BY MARY LEE HARVEY DIRCKS

Not everyone earns a four-year college degree and then lives happily ever after. Although Adelene Finney tried it more than once, she finally realized college was not a good fit. “I tried college once at 19 but was not really ready to be a grown up yet, I guess,” she says. Years later, Finney carried a 3.24 GPA at College of Saint Mary, working toward a degree in business, but found that sitting in a classroom was not for her. “I tried to do what everybody says you are supposed to do,” she says. “I just didn’t want to do it.”

At that time, Finney had taken a hiatus from a carpentry apprenticeship that she was almost halfway through to start a family and stay home with her little ones. She returned to carpentry in January of 2012, working for a drywall company, but did not enjoy it. “It was horrible going to work,” she says. Still, she became intrigued by the other trades she witnessed through her job. “I saw the plumbers and that’s what interested me. They made a lot of money and they had a great skill under their belts,” she says. Plumbers Local Union No. 16 began accepting applications for the first time in two years, and Finney jumped at the chance. She is the only woman apprentice in a class of 12, which began in June of last year.

It is a five-year program consisting of classroom instruction two evenings each week and one Saturday each month from September through May. Apprentices also receive on-the-job training while working a minimum of 40 hours per week for local contractors. They earn a wage reflective of time and effort in the program. The only cost to the student is for textbooks.

“Honestly I knew there was a lot of money to be made in plumbing,” she says in explaining her reasons for taking an initial pay cut to switch apprenticeship programs from carpentry to plumbing. “I always wanted to make a good living and not just settle.” Even though Finney is making sacrifices of both time and money now, she feels confident that it will be worth it in the end. “When you are done with this apprenticeship, you have an actual skill that you are able to use all of your life,” she says.

Finney’s journey in the trades began with the Denison Job Corps Center in Denison, IA in 2005, where she completed nine months of carpentry pre-apprentice training. She then moved to Omaha to begin her apprenticeship with Carpenters Local Union No. 444 (recently renamed Local No. 1306). She met her husband, who is also in construction, and they married. “I think he was almost more excited when I got into the plumbers’ union than I was,” Finney recalls. “The possibilities are endless.”

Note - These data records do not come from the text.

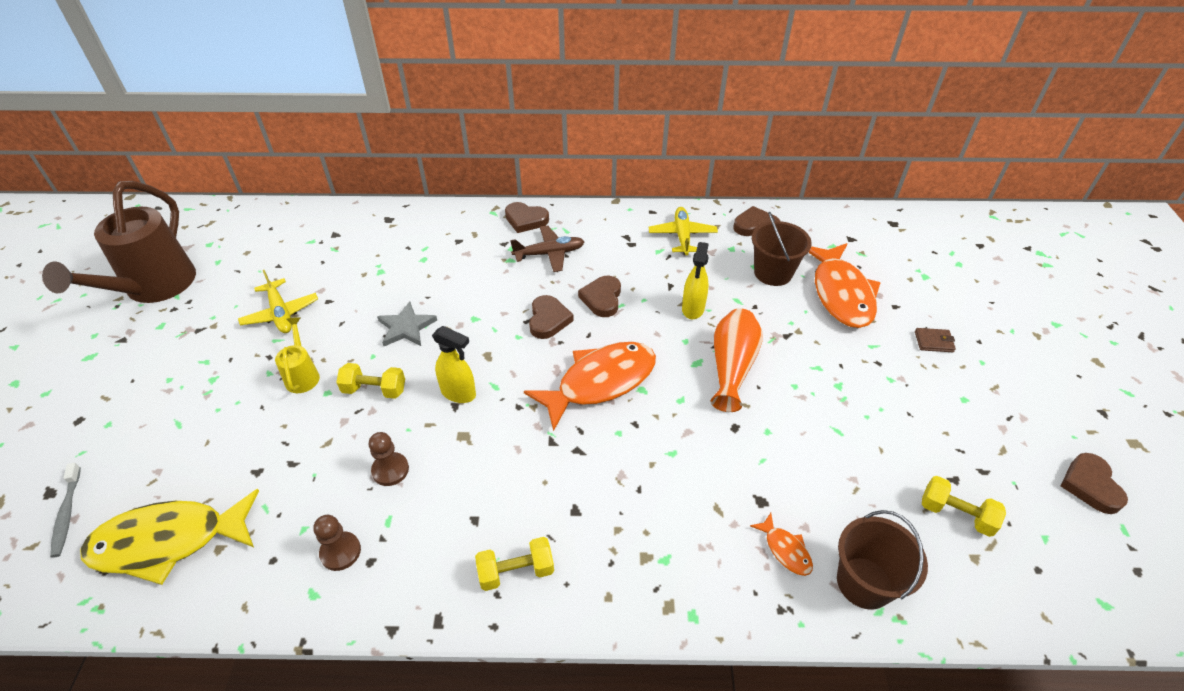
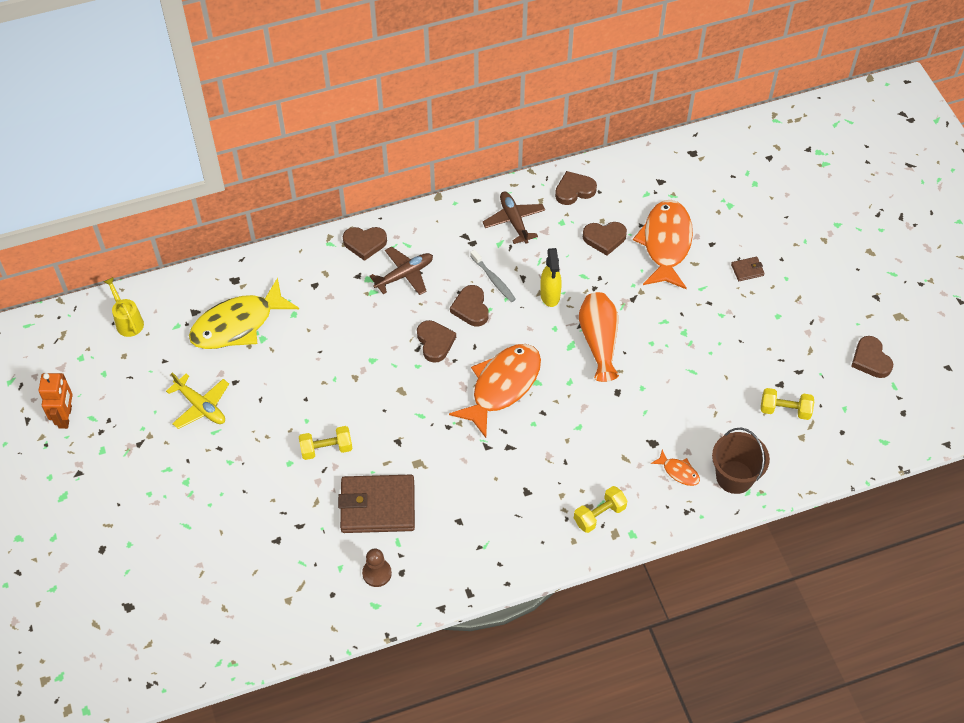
camera: 20 degrees left, 10 degrees up
(67, 514) = (156, 615): grey toothbrush -> grey toothbrush (493, 279)
(154, 287) = (65, 417): brown watering can -> orange robot
(168, 541) = (248, 608): yellow fish -> yellow fish (238, 324)
(302, 375) = (259, 455): yellow watering can -> yellow watering can (128, 321)
(390, 470) = (377, 506): brown pawn -> brown wallet
(406, 327) = (319, 386): grey star -> none
(459, 393) = (395, 430): yellow spray bottle -> none
(516, 571) = (505, 545): yellow dumbbell -> yellow dumbbell (599, 515)
(682, 236) = (514, 221): yellow plane -> brown plane
(773, 273) = (604, 238): brown bucket -> brown heart
(841, 293) = (666, 244): orange fish -> orange fish turned 150 degrees counterclockwise

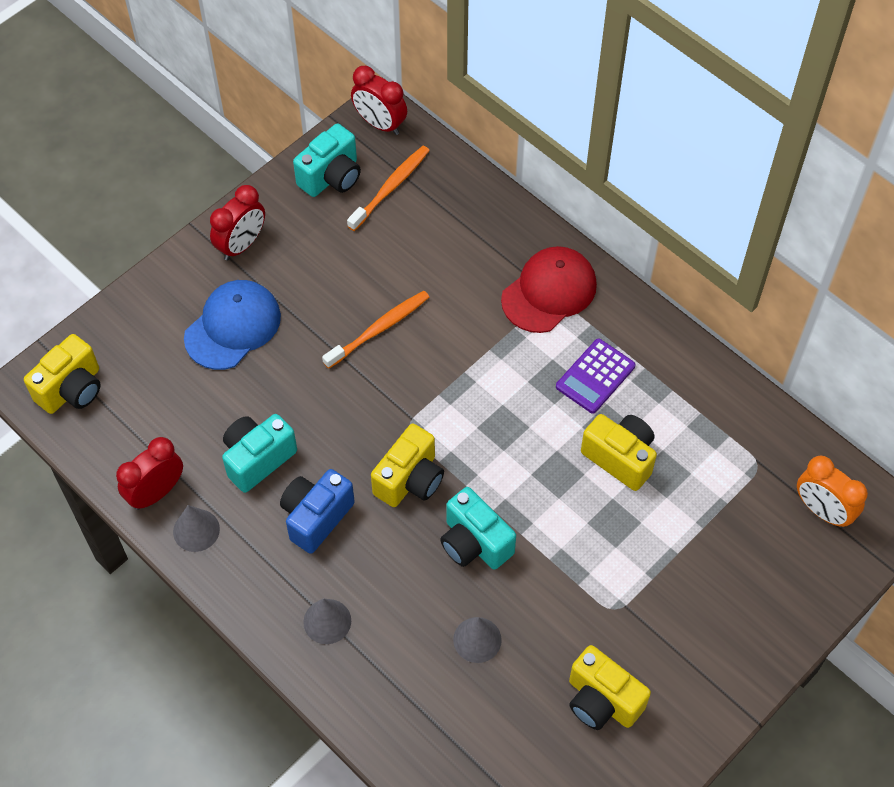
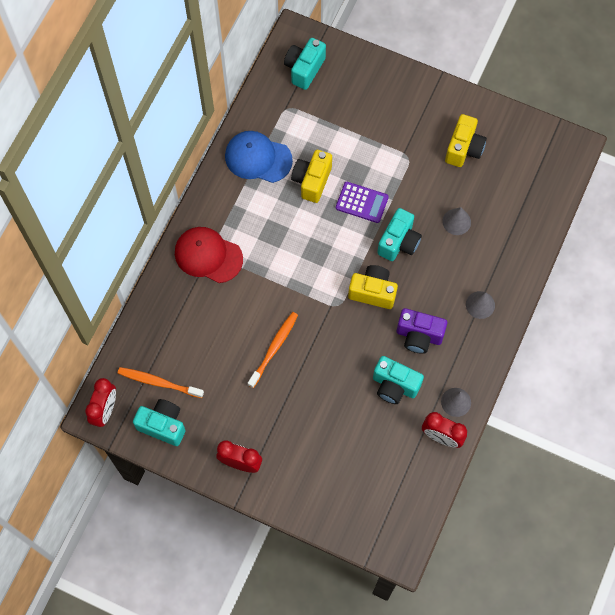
camera: 110 degrees left, 10 degrees up
(72, 389) = (392, 524): yellow camera -> none
(233, 327) = (306, 441): blue cap -> blue cap (258, 158)
(316, 517) = (419, 336): blue camera -> purple camera
(379, 329) = (274, 348): orange toothbrush -> orange toothbrush turned 90 degrees clockwise
(595, 376) = (261, 210): purple calculator -> purple calculator (362, 202)
(822, 511) = (304, 69): orange clock -> turquoise camera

“It is hard work,” says Finney. “You are in the elements — heat, cold, you’re in it all. But I enjoy going to work and learning new things about plumbing every day.” Her only regrets are that she did things “kind of backwards. I stress to my girls to go in order: career first, then marriage and kids.”

“It is stressful on my family,” Finney says. “But this is the best way for me to make money for my family and to provide them with the options of any future they desire for themselves.”